Gay ist OK!
Nur wenige Tage, nachdem der amerikanische Präsident Obama die Legalisierung gleichgeschlechtlicher Lebensgemeinschaften unterstützt hat, stellte auch der Premierminister der Republik Kroatien, Zoran Milanovic, eine ähnliche Initiative vor. Der Regierungschef kündigte einen Gesetzentwurf an, mit dem Kroatien homosexuelle Ehegemeinschaften nach dem Vorbild der Staaten Westeuropas legalisieren will. 2010 wurden erste Urteile des Europäischen Menschenrechtsgerichtshofs gesprochen, in denen definiert wurde, dass gleichgeschlechtliche Partnerschaften nach der Europäischen Menschenrechtskonvention als Familien gelten müssten. Weiterhin ist eine Ehe zwischen gleichgeschlechtlichen Personen in fünf der 27 EU-Länder (Belgien, Spanien, die Niederlande, Portugal und Schweden) erlaubt, während in anderen Ländern der Gemeinschaft, darunter auch Frankreich, zivile Gemeinschaften gleichgeschlechtlicher Partner zugelassen sind.
Die kroatische Regierung will mit dieser Politik Freiräume erweitern, damit sich niemand als Bürger zweiter Klasse fühlen muss. Der Premierminister drückte sein Bedauern darüber aus, dass sich Mitglieder der homosexuellen Minderheit von Seiten der Gesellschaft in verschiedenen Lebensbereichen diskriminiert fühlten, und erklärte, dass die Regierung große Anstrengungen unternehmen werde, damit das Gesetz möglichst bald verabschiedet und damit zur Bekämpfung der Homophobie in Kroatien beitragen werde. Eine offene Frage bleibt, ob es einem gleichgeschlechtlichen Partner mit diesem Gesetz erlaubt werden wird, ein biologisches Kind des andern Partners zu adoptieren, während es fast sicher scheint, dass eine klassische Adoption eines elternlosen Kindes nicht zugelassen werden wird. "Die Adoptionsproblematik stellt die Fähigkeit der Partner nicht in Frage, einem Kind ein gutes Zuhause, Fürsorge und Liebe zu bieten, sondern hier geht es um die mögliche negative Reaktion und Diskriminierung gegenüber dem Kind seitens der Gesellschaft, die dauerhafte Schäden verursachen kann."

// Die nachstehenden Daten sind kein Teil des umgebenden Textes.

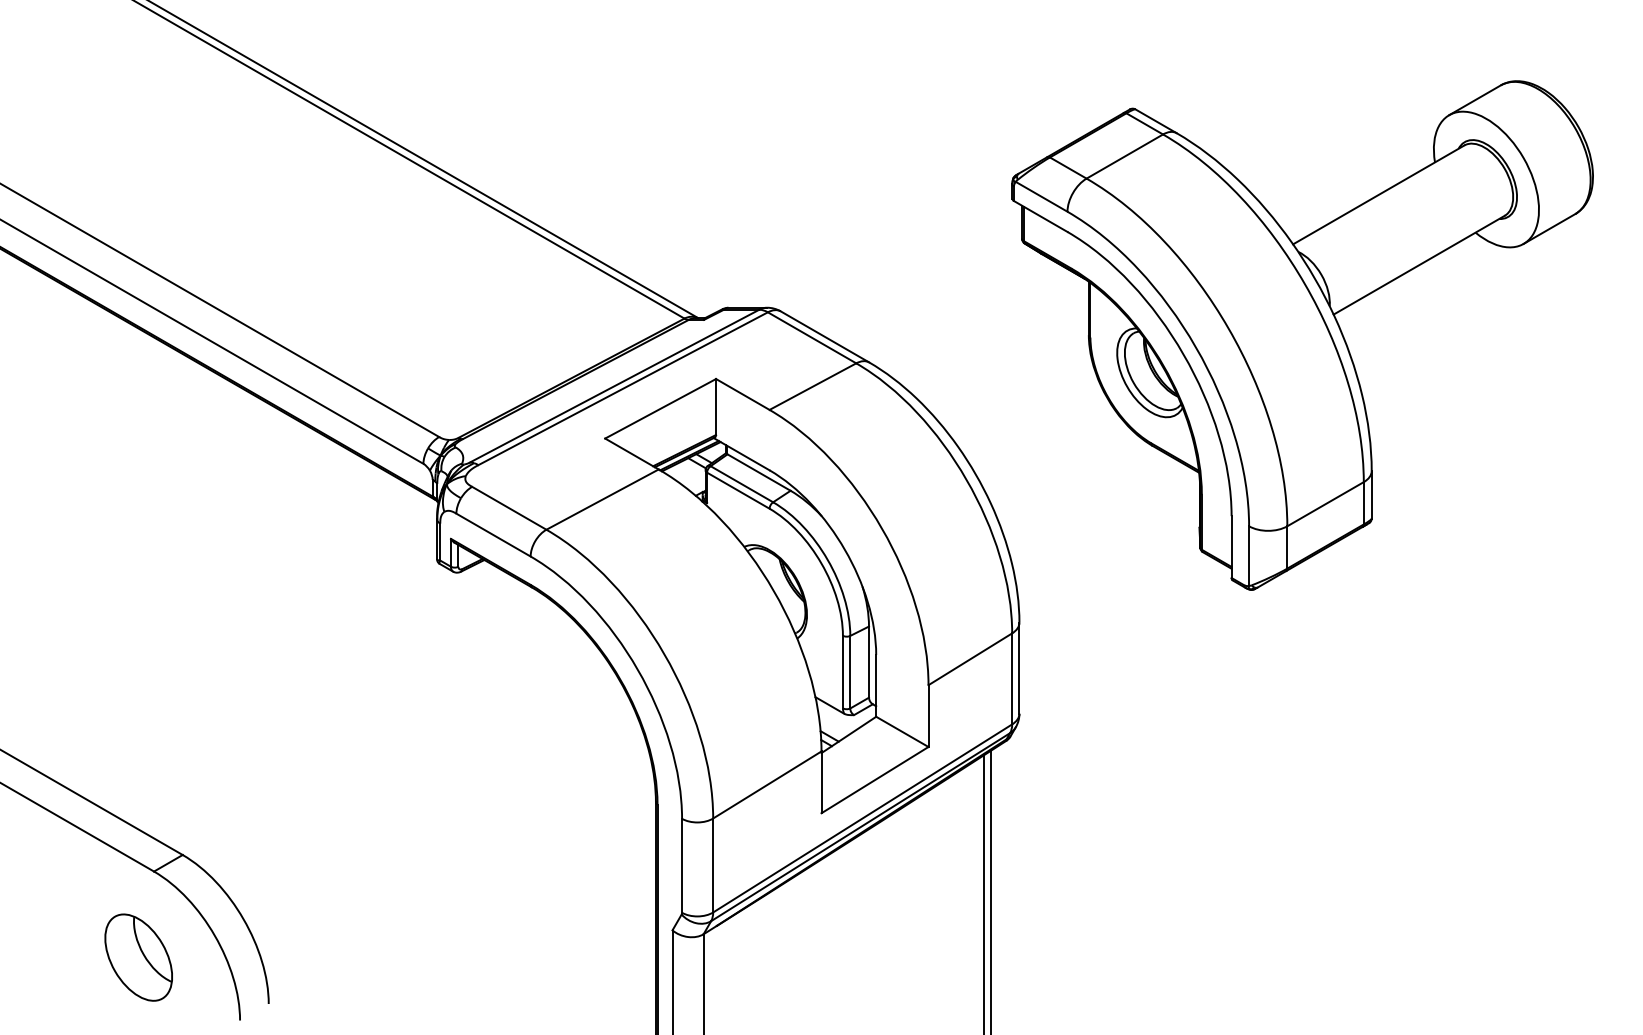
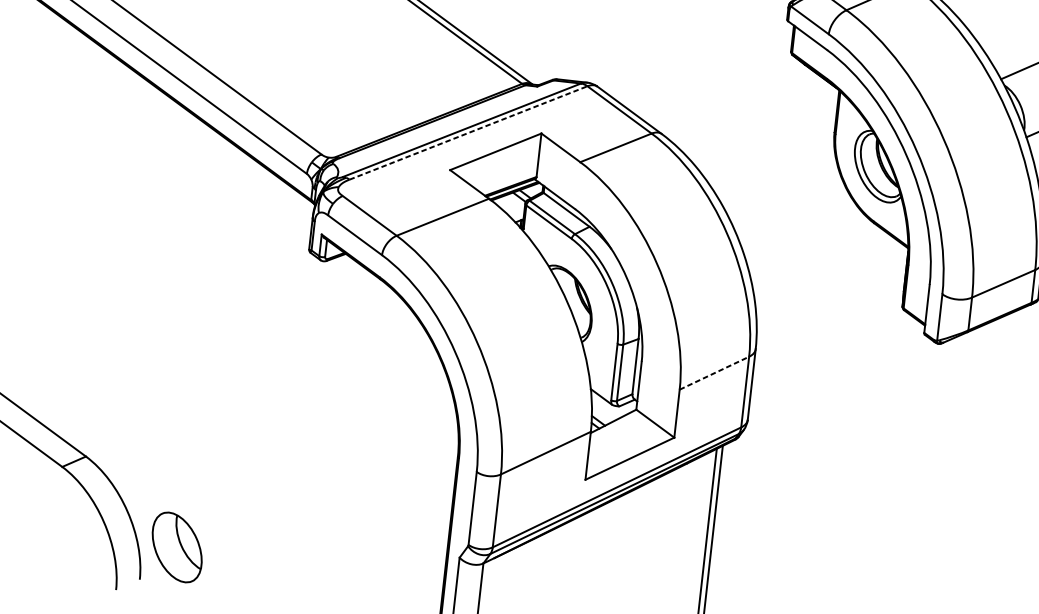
line: (623, 388) -> (468, 132), solid -> dashed
line: (970, 659) -> (714, 373), solid -> dashed
part: (138, 957) -> (177, 547), moved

Die kroatische Öffentlichkeit ist in ihrer Meinung zu dieser Initiative gespalten. Der wichtigste Gegner dieser gesetzlichen Regelung ist die politische Opposition um den rechten Block, die gleichgeschlechtlichen Lebensgemeinschaften ein klares "Nein" entgegenstellt. Obwohl auch die Haltung der Kirche sehr starr ist, erklärte Don Ivan Grubišic, Doktor der Wissenschaften und Vorsitzender des "Rates für ein bürgerliches und ethisches Kroatien", der aufgrund seiner "zu liberalen" Vorstöße kürzlich in die Pension geschickt wurde: "Meine Meinung und mein Motto sind: Der Mensch steht über allem. Unabhängig von seiner natürlichen und genetischen Orientierung muss jeder Mensch die grundlegenden Menschenrechte genießen." Hier ist zu erwähnen, dass die Ehe in der kroatischen Verfassung als Gemeinschaft zwischen Mann und Frau definiert ist. Deswegen werden die Rechte von Gay-Paaren nicht im Familiengesetz geregelt und ihre gleichgeschlechtlichen Gemeinschaften müssen auch einen anderen Namen erhalten, um dieser Bevölkerungsgruppe die Möglichkeit registrierter Partnerschaften zu eröffnen. "Die Regelung der homosexuellen Partnerschaft im Familiengesetz würde heftigen Widerstand bei der katholischen Kirche hervorrufen, aber auch in Teilen der Gesellschaft. Daher erhalten gleichgeschlechtliche Gemeinschaften größere Rechte, die dem Ehegesetz gleichgestellt sind, müssen aber einen anderen Namen tragen."
Eine sympathische Nachricht zu dieser Thematik kommt aus dem Disneyland in Tokio, das Anfang Mai eine Neuheit in sein Angebot aufgenommen hat: eine spektakuläre Eheschließungszeremonie für gleichgeschlechtliche Paare. Das einzige Ehehindernis im Aschenbrödel-Schloss könnte finanzieller Natur sein: Der Preis der Zeremonie beträgt nämlich 70.000 Euro.